For the CVs/resumes that have separate skills sections where they just have that bulleted list, I’ve see a few where people explicitly list their skill level. The most visually pleasing one I saw doing this rated all the skills using a row of four circles, and rating each skill - here’s a blog post that’s critical about these types of skill ratings. I’m not as critical of this trend - I take it with a grain of salt when reviewing the resume (similar to how if someone says they’re an “expert” in something, they usually aren’t the creator of the tech or haven’t written a book on it). I’ve also seen the lists split into categories of expertise.
Personally, I don’t have the skills block (I figure if they’re scanning for keywords, that’s automated and it doesn’t matter if it’s separated or not, a computer will easily determine whether I used the keyword or not). In the past roles/accomplishments/etc, I tend to describe what I did and what technologies I used, so the minimum bar for something ending up on my resume is that I have a working knowledge of the tech.
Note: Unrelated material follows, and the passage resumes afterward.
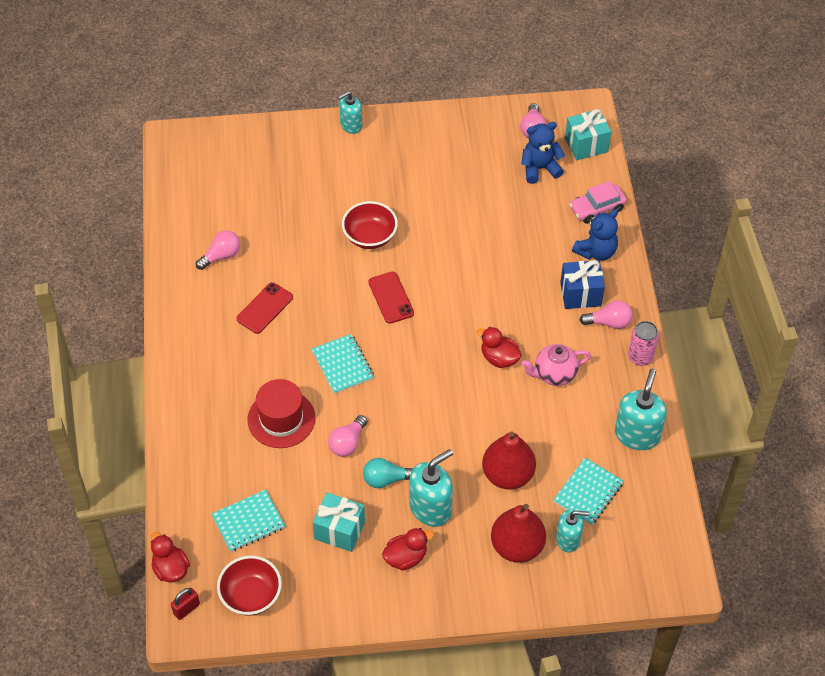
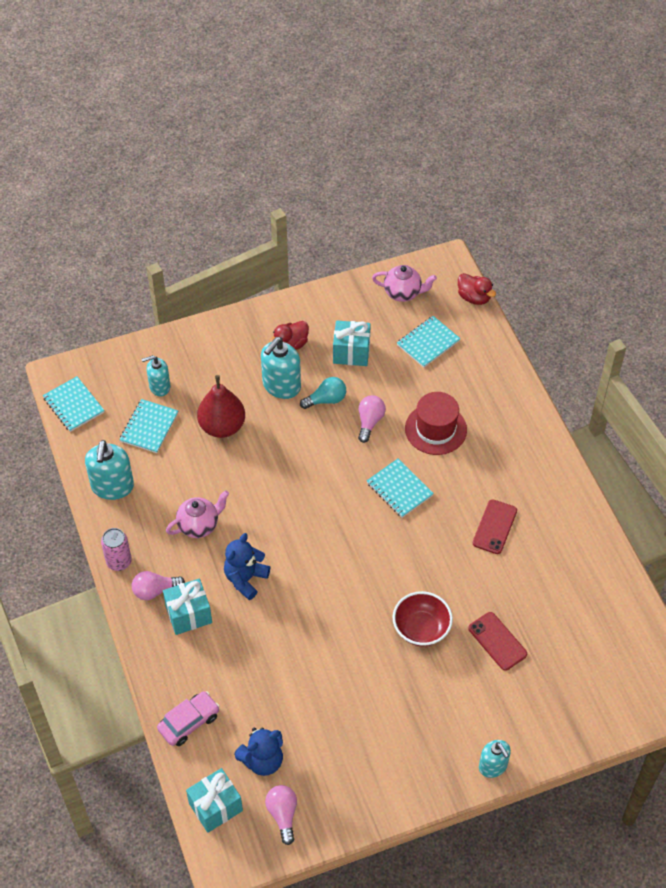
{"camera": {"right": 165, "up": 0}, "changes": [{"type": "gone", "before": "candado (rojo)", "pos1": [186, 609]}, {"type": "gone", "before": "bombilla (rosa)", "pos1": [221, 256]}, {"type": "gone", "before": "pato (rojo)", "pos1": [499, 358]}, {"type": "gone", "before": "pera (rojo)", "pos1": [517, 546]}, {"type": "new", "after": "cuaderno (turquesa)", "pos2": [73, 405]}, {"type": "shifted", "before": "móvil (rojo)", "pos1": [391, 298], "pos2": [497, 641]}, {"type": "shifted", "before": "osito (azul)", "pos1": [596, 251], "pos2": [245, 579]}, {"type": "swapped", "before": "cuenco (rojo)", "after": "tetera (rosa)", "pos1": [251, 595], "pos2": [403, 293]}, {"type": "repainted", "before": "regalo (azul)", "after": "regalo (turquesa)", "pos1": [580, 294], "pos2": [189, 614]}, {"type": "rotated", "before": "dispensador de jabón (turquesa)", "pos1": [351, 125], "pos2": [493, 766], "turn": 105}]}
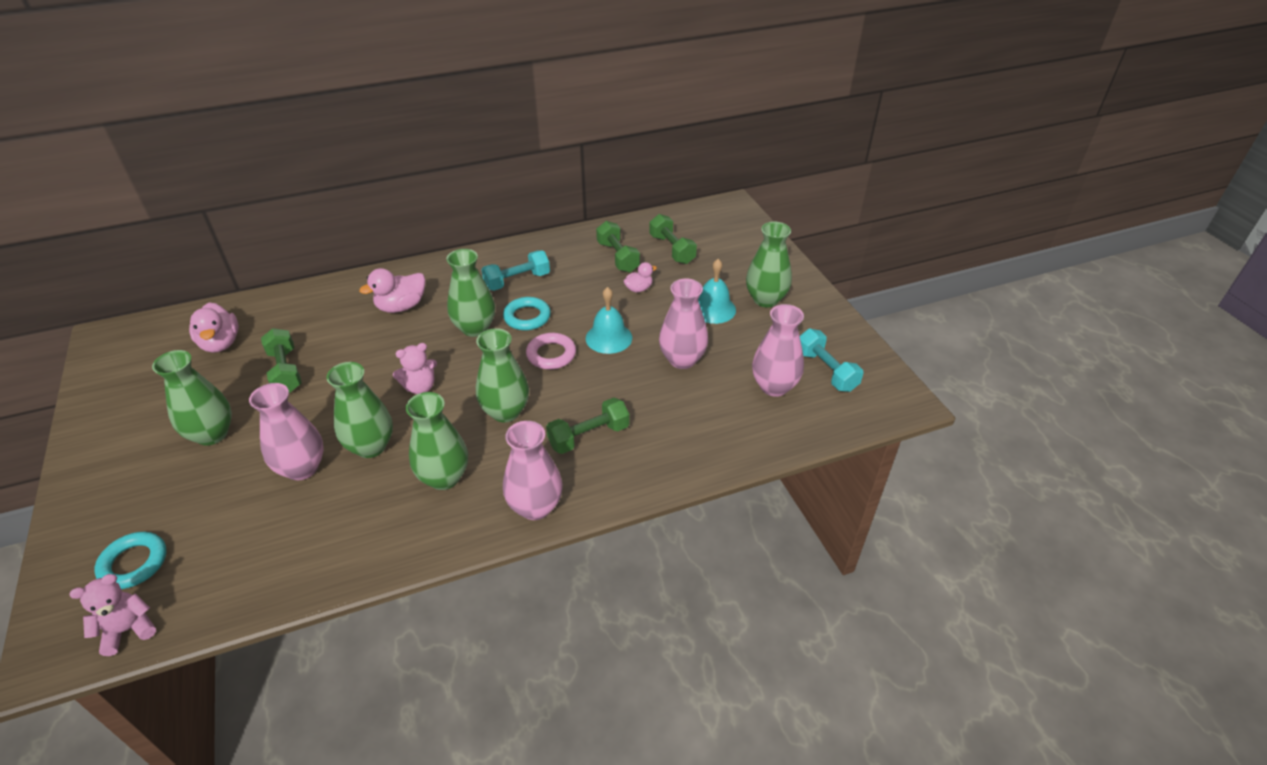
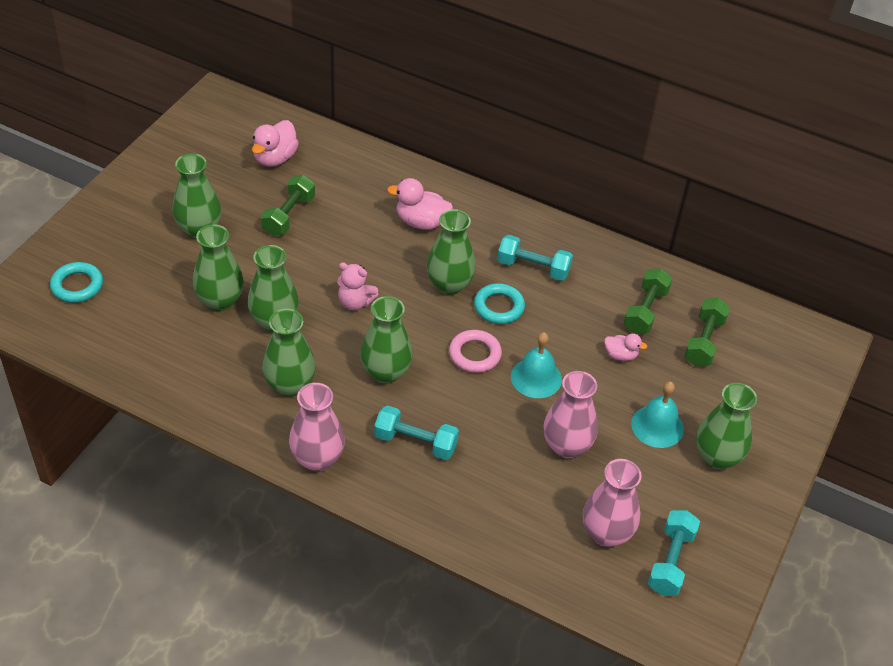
{"camera": {"right": 45, "up": 5}, "changes": [{"type": "gone", "before": "osito (rosa)", "pos1": [128, 629]}, {"type": "repainted", "before": "florero (rosa)", "after": "florero (verde)", "pos1": [302, 468], "pos2": [220, 301]}, {"type": "repainted", "before": "mancuerna (verde)", "after": "mancuerna (turquesa)", "pos1": [589, 436], "pos2": [415, 442]}]}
As @deasa and @amy.hoad both state, if it’s on your resume, it’s fair game for someone to ask a question about, so that’s another bar I use - i.e. “would I be comfortable talking about this if someone asked me about it?” One of my favorite questions as an interviewer is to pick out one of these items from someone’s resume and ask questions like “So how did you use python in implementing the dashboard?” It’s a good way to get both an idea of how much they know about the tech, as well as if they BS or not.